La mia Africa, tra vita e morte

    Cullava quel desiderio fin dalla gioventù. Poi, improvvisamente, si è aperto un varco nella sua vita in camice bianco, e quel desiderio si è concretizzato. E ha portato la dottoressa Maria Mauri, 54 anni, a vivere per un mese della sua vita in Africa, destinazione Etiopia, in qualità di medico volontario.
    Ciò che ha spinto la dottoressa a partire, dopo aver salutato i due figli (18 e 20 anni) e il marito (“era contento, nessun problema”, assicura), è il ricordo dell’esperienza giovanile di aiuto alle persone più deboli e al grande desiderio di tendere la mano a chi è maggiormente in difficoltà, nella miseria, nell’abbandono, nella povertà più assoluta.
    L’album dei ricordi africani è ancora nitido. “Dopo 48 ore di viaggio sono giunta ad Addis Abeba, dove ho alloggiato per un paio di giorni per abituarmi al clima e all’altitudine. – racconta il medico riminese – Subito vengo colpita da una cosa: noto una profonda differenza tra il mio alloggio, un convento di suore, e ciò che sta al di fuori delle mura: fogne a cielo aperto, odore di sterco secco utilizzato come combustibile per riscaldamento e per cucinare, famiglie che vivono in mezzo a discariche e si riparano solo grazie all’aiuto delle religiose con tetti di lamiera. Sono sconvolta…”.

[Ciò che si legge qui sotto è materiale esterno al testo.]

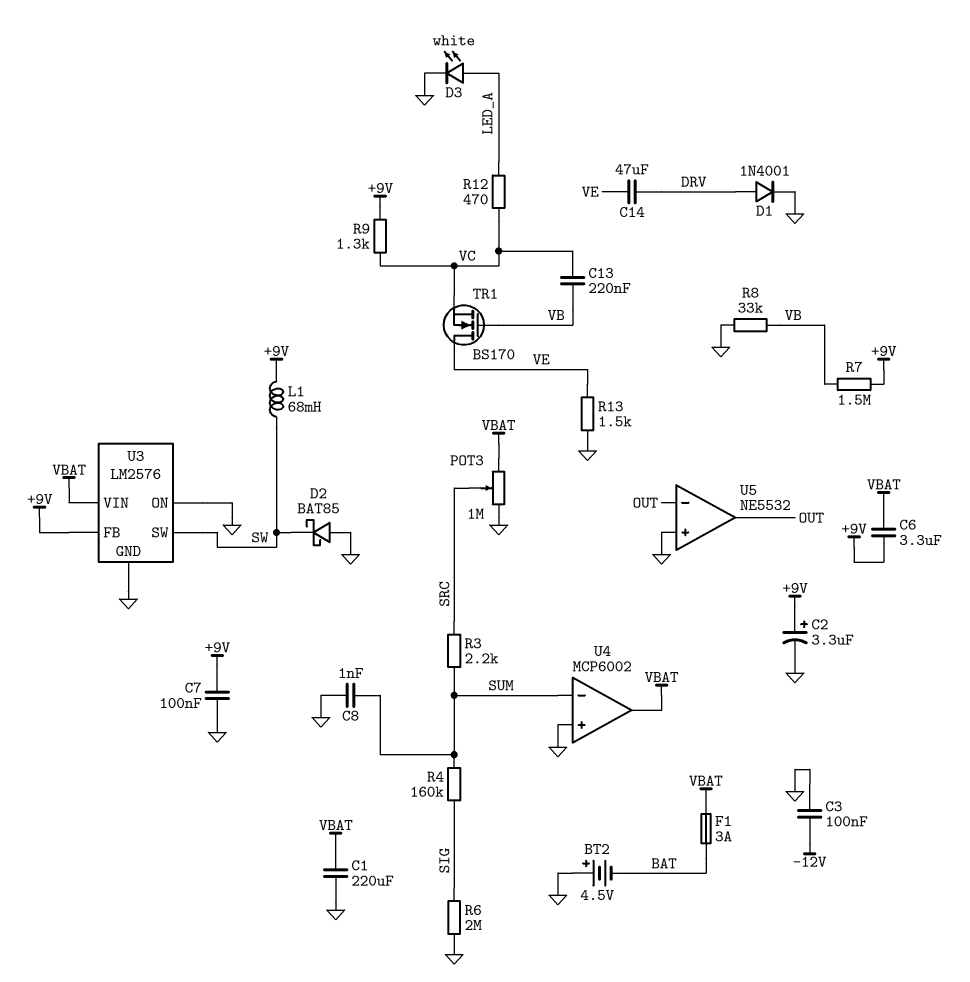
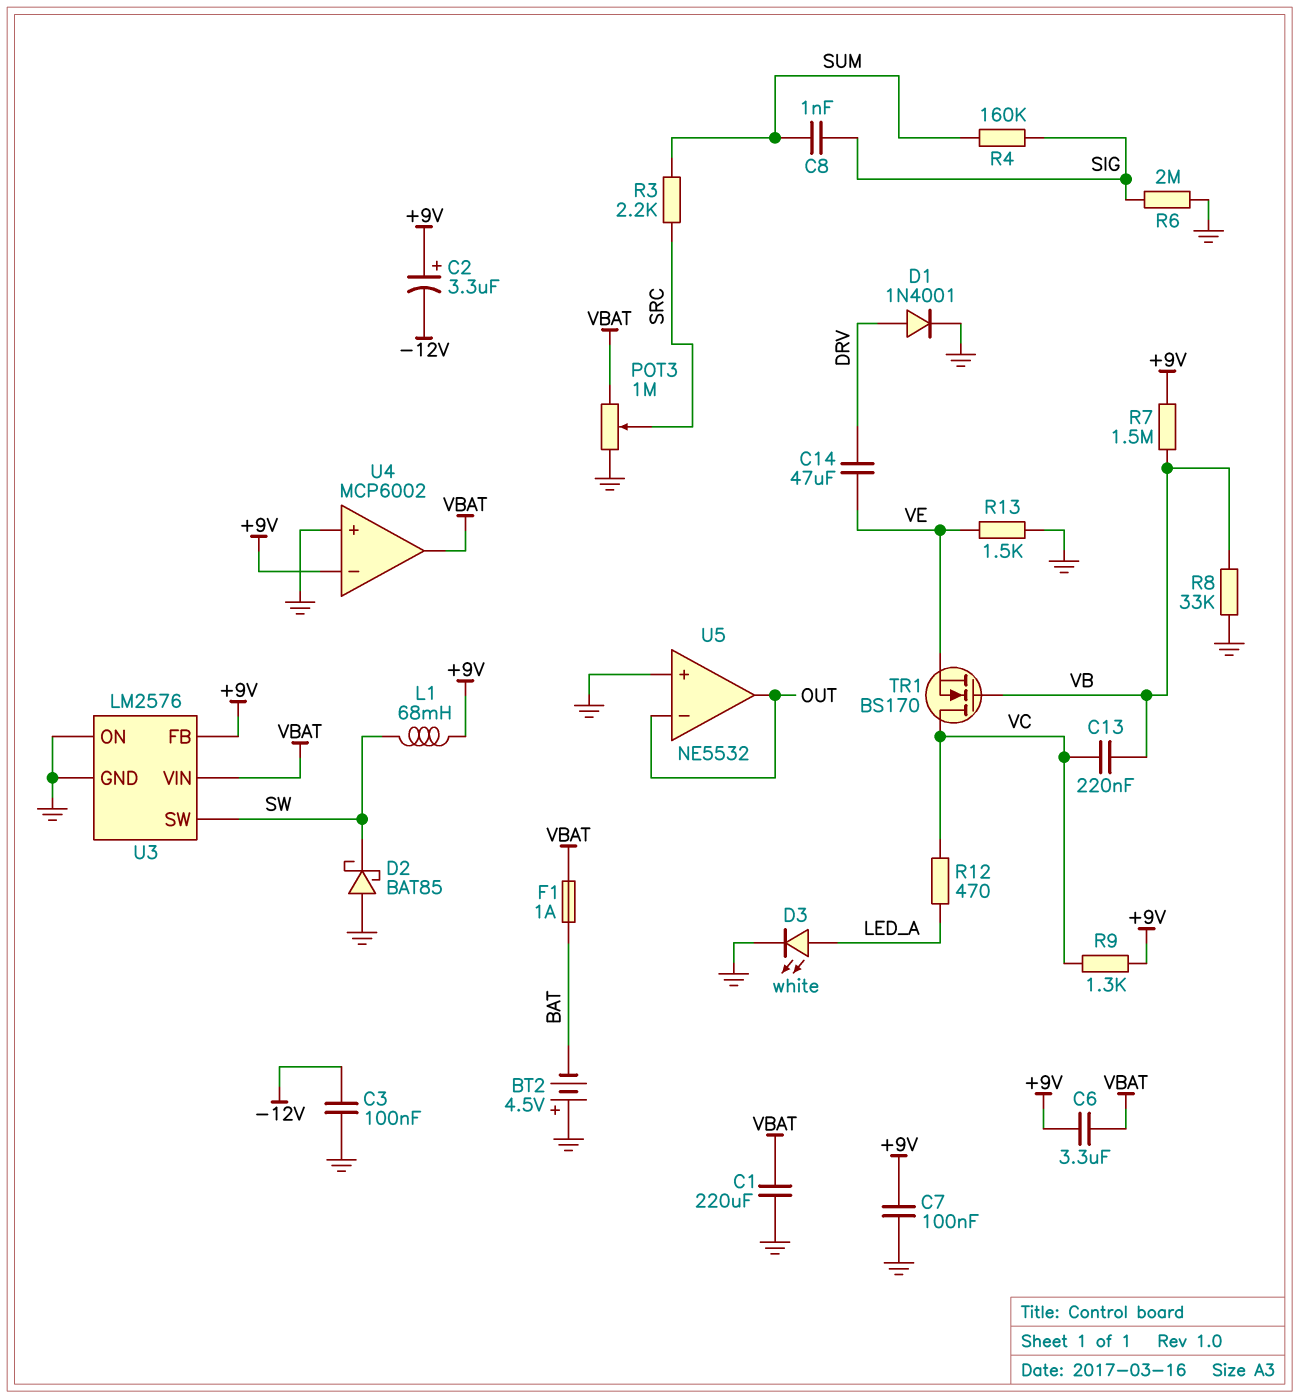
C2: 3.3uF (plus +9V, minus GND) -> 3.3uF (plus +9V, minus -12V)
C8: 1nF (GND, SUM) -> 1nF (SIG, SUM)
F1: 3A (BAT, VBAT) -> 1A (BAT, VBAT)
TR1: NMOS BS170 (G VB, D VE, S VC) -> NMOS BS170 (G VB, D VC, S VE)
U4 pin in-: SUM -> +9V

    Trascorsi due giorni, insieme ad un gruppo di volontari partiti insieme, la dottoressa si addentra nella regione del Kambatta a sud-ovest. Per percorrere 400 km ci impiega 9 ore di jeep, su strade piene di buche e incontrando asini carichi di lattine di acqua, branchi di pecore smunte, capre belanti, mucche scheletrite, cani morti e file interminabili di donne nei punti raccolta per l’acqua. “Giunti a Wasserà, ecco apparire la clinica dove ho lavorato: è piccola, ma funzionale, vi arrivano cento pazienti al giorno con due infermiere e nessun medico, si fanno accertamenti per il tifo, la malaria, la parassitosi intestinale, la TBC, parti e medicazioni. La difficoltà maggiore era intervenire in tempo!”. Il medico riminese per 23 giorni ha proseguito l’attività tra l’altalena della vita e della morte, tra la speranza e lo scoraggiamento più totale per compiere al meglio la sua professione.
    “Ho dovuto fare i conti – ammette – con il mio senso di frustrazione, ricevendo un’importante lezione: il senso di onnipotenza del medico che spesso si sente un dio è stato bastonato, solo il vero Dio è onnipotente…”.